This is also done in a case where the court, having exhausted
its powers (for the decree is final), has found itself unable to
grant any positive relief to plaintiff, gives him no land, no
certificates, no right to land in other places, but leaves him also
suspended, except what he may do now to perform the obligation
which the contract imposed upon him. The time within which he was
to do all that the contract required or permitted him to do
expired, by its terms, January 29, 1849, now nearly thirty-five
years ago. We can see nothing whatever in the case by which he can
now be authorized to do with effect what
Page 109 U. S. 306
he was required to do within the five years his contract was in
force. Can he now introduce and settle colonists in a country
filled with an active population? Can he now survey and cultivate
the land and build the cabins which he did not survey, settle, and
improve then? Can he, after the vast vacant prairies which he then
agreed to convert into homes for families have been covered by a
population of thousands, perform in that same territory where now
are thriving cities the things he bound himself to do thirty-five
years ago, so as to secure the lands rendered valuable by the
enterprise of others?
If he can do none of this; if the court can give him no
affirmative relief; if it has no other jurisdiction of this case
but to tie up everybody's hands and preserve forever the present
status of things, why should it do that?
A court of equity will not thus do a vain thing, the only effect
of which is to embarrass thousands of people without a hearing or
an opportunity to assert what they claim to be their rights, and
tie the hands of a great state in dealing with her public lands in
a suit to which she is not a party.
But the plaintiff below insists by his appeal from this decree
that the circuit court should have granted him the relief which he
prays, and especially insists that for every hundred families of
the twelve hundred and fifty-six which he located in the limits of
his grant, there should now be issued to him certificates which he
may locate on the vacant lands within the contract limits or, if
they cannot be found, then on other vacant lands of the state.
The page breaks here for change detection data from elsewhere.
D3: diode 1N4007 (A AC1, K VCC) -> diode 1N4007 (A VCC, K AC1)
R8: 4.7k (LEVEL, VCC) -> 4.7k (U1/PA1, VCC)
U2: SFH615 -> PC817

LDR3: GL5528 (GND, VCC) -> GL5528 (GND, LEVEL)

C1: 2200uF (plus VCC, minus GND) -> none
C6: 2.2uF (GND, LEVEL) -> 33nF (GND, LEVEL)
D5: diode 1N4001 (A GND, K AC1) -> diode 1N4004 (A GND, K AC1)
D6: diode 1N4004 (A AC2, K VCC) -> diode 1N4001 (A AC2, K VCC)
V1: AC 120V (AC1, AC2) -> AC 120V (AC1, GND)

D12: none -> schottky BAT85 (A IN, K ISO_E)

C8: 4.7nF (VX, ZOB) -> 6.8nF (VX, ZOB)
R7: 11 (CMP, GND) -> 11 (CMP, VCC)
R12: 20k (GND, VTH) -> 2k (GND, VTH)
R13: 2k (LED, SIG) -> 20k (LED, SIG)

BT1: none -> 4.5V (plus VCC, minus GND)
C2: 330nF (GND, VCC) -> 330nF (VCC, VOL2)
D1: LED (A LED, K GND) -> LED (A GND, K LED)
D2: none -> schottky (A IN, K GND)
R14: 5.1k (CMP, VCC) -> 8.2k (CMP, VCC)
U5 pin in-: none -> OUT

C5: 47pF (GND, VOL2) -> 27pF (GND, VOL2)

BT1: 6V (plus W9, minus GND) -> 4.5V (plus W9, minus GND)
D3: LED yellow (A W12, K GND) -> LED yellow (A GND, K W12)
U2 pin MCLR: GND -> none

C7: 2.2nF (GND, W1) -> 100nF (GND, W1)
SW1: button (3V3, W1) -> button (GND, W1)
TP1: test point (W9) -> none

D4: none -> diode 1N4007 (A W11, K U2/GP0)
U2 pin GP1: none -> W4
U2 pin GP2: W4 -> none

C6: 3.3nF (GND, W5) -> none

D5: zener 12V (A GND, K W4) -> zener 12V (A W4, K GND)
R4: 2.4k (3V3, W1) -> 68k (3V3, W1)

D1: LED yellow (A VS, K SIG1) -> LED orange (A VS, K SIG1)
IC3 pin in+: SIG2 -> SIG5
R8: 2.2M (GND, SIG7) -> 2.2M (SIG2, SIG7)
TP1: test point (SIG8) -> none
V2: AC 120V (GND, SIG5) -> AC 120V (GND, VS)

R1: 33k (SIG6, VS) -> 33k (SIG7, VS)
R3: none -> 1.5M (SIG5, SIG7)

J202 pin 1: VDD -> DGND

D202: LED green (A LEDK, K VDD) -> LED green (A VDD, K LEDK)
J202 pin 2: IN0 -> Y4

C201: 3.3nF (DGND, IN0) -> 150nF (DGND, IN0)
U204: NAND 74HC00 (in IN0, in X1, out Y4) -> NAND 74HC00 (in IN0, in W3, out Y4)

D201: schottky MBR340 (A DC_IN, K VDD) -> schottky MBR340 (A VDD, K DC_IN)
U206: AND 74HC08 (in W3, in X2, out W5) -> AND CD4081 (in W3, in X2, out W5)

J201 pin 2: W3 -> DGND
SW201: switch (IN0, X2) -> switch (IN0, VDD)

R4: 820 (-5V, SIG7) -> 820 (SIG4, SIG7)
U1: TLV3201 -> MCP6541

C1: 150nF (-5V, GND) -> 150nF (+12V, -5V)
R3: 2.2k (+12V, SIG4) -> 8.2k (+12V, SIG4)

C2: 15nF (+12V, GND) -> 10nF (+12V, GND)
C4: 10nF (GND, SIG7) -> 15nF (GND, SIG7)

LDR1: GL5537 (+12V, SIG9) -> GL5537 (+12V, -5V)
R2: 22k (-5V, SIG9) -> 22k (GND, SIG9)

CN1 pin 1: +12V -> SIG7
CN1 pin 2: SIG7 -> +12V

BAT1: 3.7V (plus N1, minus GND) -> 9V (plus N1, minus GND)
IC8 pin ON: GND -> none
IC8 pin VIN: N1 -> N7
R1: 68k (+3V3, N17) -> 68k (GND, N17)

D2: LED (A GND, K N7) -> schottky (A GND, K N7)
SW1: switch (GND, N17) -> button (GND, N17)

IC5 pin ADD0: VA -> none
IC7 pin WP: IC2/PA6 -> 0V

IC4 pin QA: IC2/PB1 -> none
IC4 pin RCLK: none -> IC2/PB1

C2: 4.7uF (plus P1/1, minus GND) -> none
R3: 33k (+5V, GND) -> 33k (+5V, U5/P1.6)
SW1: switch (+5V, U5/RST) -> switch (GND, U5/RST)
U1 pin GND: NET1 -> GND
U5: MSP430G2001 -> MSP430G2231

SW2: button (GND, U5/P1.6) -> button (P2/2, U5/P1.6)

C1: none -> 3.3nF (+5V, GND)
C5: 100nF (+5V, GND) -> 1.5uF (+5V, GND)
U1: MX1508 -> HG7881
We will examine into the merits of this claim.
It must be remembered that this examination is made on
proceedings in a court where the real party in interest is not
before it, and over which that court has no jurisdiction; that if
the decree asked for is rendered, it must be satisfied out of the
property of this party; that the circuit court, in undertaking to
control the State of Texas in the disposition of its public lands,
by a decree against one of its officers, is, in effect, rendering a
decree of specific performance against the state.
But waiving this for the present, we proceed to inquire
Page 109 U. S. 307
whether, if the state were before this Court as an ordinary
party, plaintiff has made a case for specific performance.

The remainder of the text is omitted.